Und Burls Beine versagten ihm den Dienst, schrumpften unter ihm zusammen.

»Du dämlicher Hohlschädel«, sagte Cal.

Burl rappelte sich auf und brach aus der Deckung hervor

- zu spät, immer zu spät. Cal hatte ihn so schnell erwischt wie ein Bär einen Weißfisch beim Laichen.

»Wann lernst du endlich, dich so zu verhalten, wie's deinem Alter entspricht und nicht deiner Schuhgröße?«

Burl hielt schützend den Arm vors Gesicht. Doch zuvor sah er noch, wer gepfiffen hatte. Eine blonde Frau mit Jeans und einer braunen Wildlederjacke, die Fransen an den Armen hatte. Die Frau sah besorgt in seine Richtung und lief dann rasch davon.

»Jetzt schau dir nur an, was du angerichtet hast«, sagte sein Vater. Burl wusste nicht so recht, was damit gemeint sein konnte7 außer dass er sich mächtigen Ärger mit Cal eingehandelt hatte.

»........... weiter.... Aber noch ...
Lesezitat nach Tim Wynne-Jones - Flucht in die Wälder


Der Maestro
Tim Wynne-Jones - Flucht in die Wälder

Burl hat das Leben voller Dreck und Armut bei seinen Eltern bis obenhin satt. Die Mutter sitzt mit jedem Tag teilnahmsloser daheim, schüttet sich mit Tabletten zu und der Vater treibt sich, wenn er nicht gerade sternhagelvoll ist, mit der jungen Bedienung aus dem Dorf herum.

Von den unberechenbaren, aggressiven Schlägen des Vaters ist sein Körper mit blauen Flecken und Brandwunden übersät. Aus diesem unerträglich armseligen Leben flieht Burl mit seinen vierzehn Jahren eines Tages in die kanadischen Wälder. Am letzten Schultag vor den Sommerferien bekommt er von seiner Lehrerin ein Buch geschenkt, doch Burl lässt es in der Schule zurück, denn "er hatte Angst davor, was Cal (sein Vater) mit dem Buch machen würde, wenn er es mit nach Hause nahm. Sicher vor ihm waren nur die Geschichten, die er im Kopf hatte, in Stillschweigen gehüllt, sodass Cal sie nicht finden konnte."

Mitten in der Wildnis trifft er einen überaus komischen Kautz. Als er den kleinen Mann zum ersten Mal sieht, dirigiert er gerade ein riesiges, unsichtbares Orchester mitten auf dem See. (Übrigens gut zu sehen auf dem Titelbild des Buches von Jörg Müller.) Drinnen, im Innern des Hauses, das einer Pyramide gleicht, steht ein riesiger schwarzer Flügel. Burl ist von der Musik und der eigenwilligen Art des Musikers Nog, der nur für seine Musik und seine neue Komposition in der Einsamkeit lebt, fasziniert.

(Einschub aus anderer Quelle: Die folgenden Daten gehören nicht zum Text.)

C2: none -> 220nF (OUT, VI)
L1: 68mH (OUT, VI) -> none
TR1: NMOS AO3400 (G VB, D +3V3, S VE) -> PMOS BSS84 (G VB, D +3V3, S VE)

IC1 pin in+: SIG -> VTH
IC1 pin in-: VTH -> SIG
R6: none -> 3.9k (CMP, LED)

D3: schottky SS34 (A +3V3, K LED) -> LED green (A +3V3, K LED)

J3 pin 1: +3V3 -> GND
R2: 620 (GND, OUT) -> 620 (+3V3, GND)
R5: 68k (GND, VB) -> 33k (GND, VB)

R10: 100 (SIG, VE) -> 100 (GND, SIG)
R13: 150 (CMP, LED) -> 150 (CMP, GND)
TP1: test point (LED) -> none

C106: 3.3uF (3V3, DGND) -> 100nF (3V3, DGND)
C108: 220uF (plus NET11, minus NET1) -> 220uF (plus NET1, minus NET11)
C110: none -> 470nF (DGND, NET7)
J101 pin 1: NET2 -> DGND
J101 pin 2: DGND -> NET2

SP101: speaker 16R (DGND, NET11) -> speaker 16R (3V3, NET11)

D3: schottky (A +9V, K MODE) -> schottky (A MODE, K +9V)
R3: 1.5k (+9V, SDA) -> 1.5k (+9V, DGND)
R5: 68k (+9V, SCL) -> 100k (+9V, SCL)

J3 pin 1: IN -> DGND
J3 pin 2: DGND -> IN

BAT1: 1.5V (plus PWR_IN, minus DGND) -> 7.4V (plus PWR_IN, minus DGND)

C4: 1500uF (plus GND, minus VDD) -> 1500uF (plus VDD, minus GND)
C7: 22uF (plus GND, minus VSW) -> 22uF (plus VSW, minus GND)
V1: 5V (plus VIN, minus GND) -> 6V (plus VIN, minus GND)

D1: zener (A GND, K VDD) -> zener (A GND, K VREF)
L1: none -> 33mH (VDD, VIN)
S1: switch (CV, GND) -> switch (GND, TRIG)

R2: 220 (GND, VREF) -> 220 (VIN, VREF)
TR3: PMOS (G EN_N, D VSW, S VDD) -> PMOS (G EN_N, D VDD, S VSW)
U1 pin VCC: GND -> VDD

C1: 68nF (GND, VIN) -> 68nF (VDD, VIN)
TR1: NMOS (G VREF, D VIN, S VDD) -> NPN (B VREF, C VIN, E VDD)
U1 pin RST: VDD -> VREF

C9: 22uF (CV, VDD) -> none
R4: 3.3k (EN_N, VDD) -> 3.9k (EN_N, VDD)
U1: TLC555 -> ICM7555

Für Burl eröffnet sich während des einen einzigen Tages, den er zusammen mit Nog verbringt, eine völlig neue Dimension, die sein zukünftiges Leben bestimmt.

Tim Wynne- Jones, 1948 in England geboren, lebt heute selbst an den von ihm beschriebenen Schauplätzen, in den Wäldern von Ontario in Kanada. Für den kauzigen Musiker Nog diente der amerikanische Pianist Glenn Gould als Vorbild.

Mit ungebremster Energie prallen bei Burl das dumpfe Leben voller Schläge in seinem Elternhaus mit dem ganz anderen Dasein des Musikers aufeinander.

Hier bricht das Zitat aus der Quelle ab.